Source data: Begin
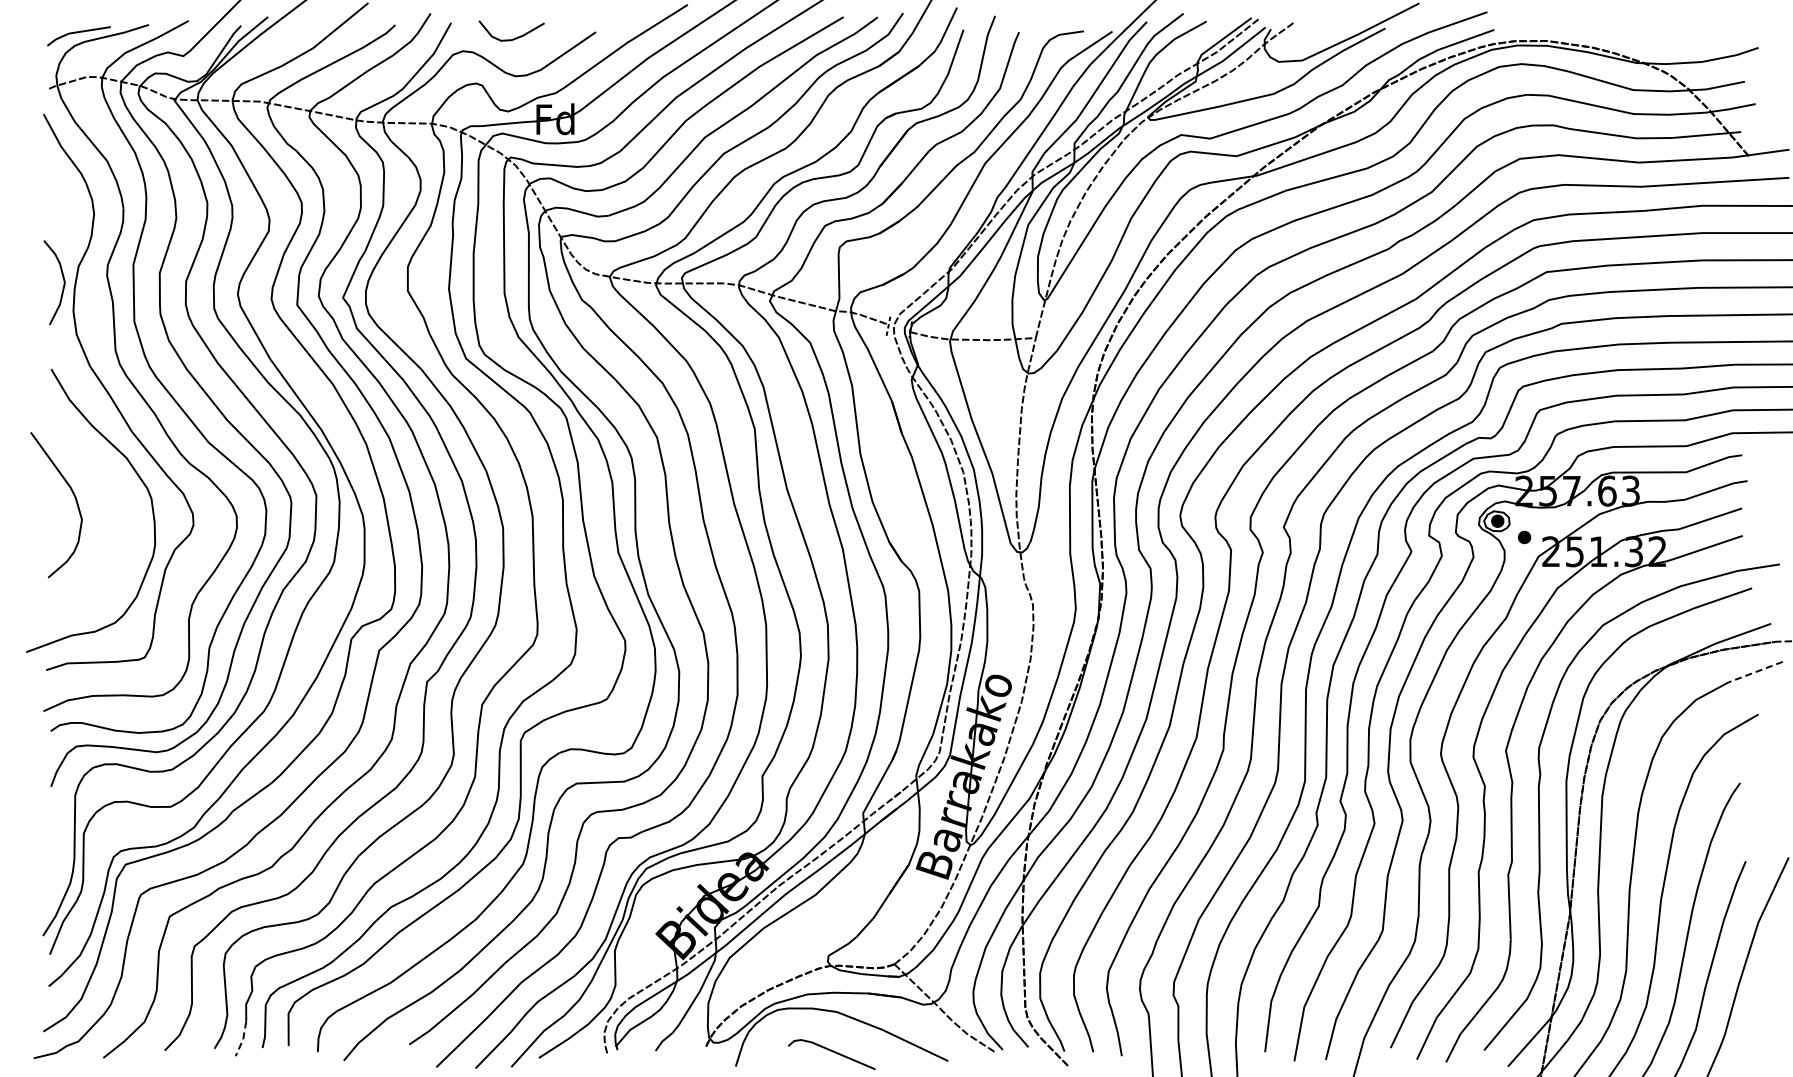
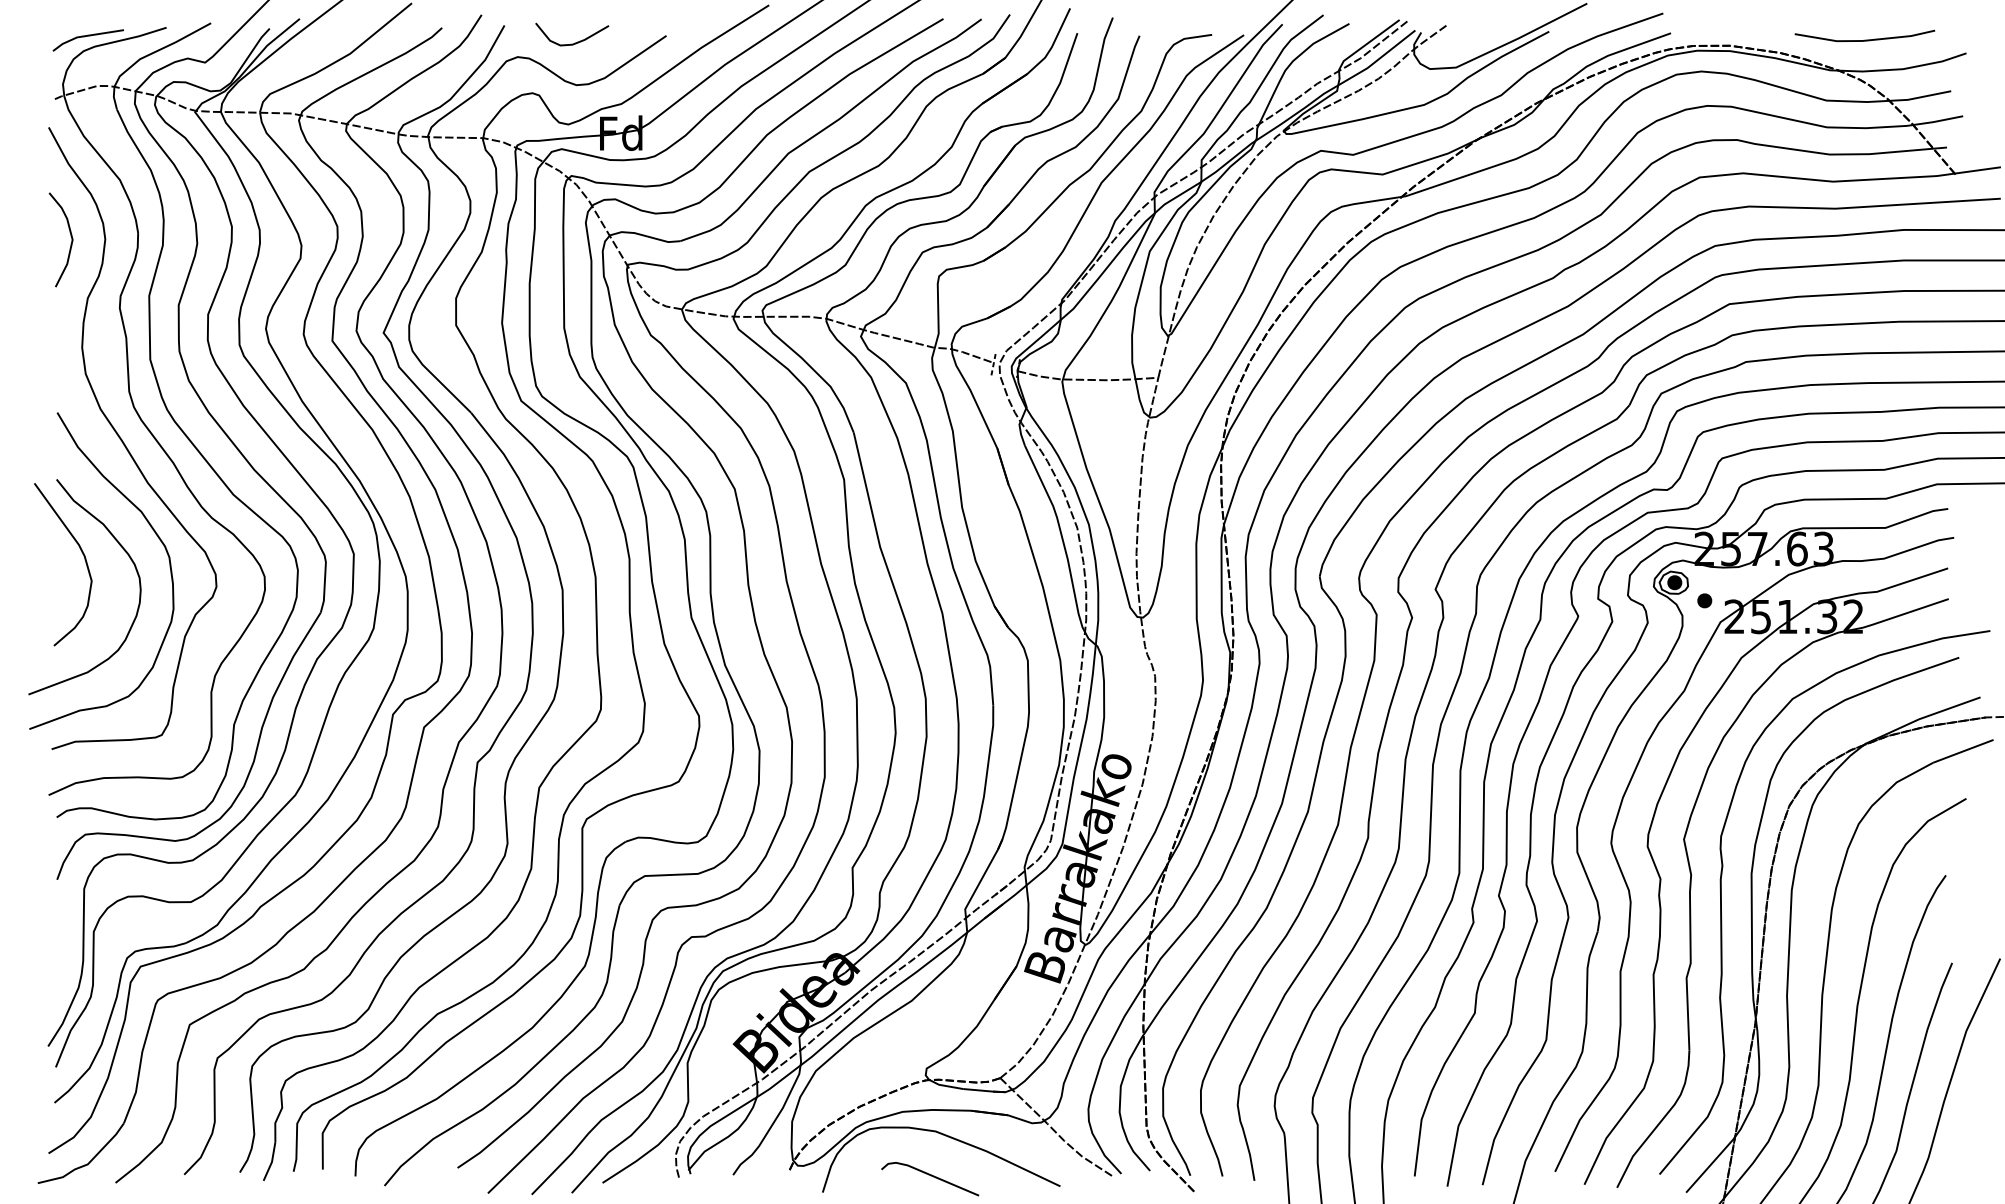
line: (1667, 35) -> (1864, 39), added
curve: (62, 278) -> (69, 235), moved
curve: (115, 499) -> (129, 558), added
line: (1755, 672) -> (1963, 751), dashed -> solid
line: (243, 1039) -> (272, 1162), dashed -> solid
Source data: End
Source data: Begin
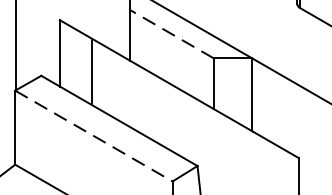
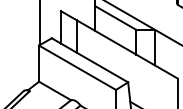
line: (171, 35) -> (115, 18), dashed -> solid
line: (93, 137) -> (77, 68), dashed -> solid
Source data: End
» Work required
Reproduce exactly the section above that begins at the line containing "curve: (115, 499) -> (129, 558), added" and ends at the line containing "line: (243, 1039)", leaving out all other lines.

» Answer to the exercise
curve: (115, 499) -> (129, 558), added
line: (1755, 672) -> (1963, 751), dashed -> solid
line: (243, 1039) -> (272, 1162), dashed -> solid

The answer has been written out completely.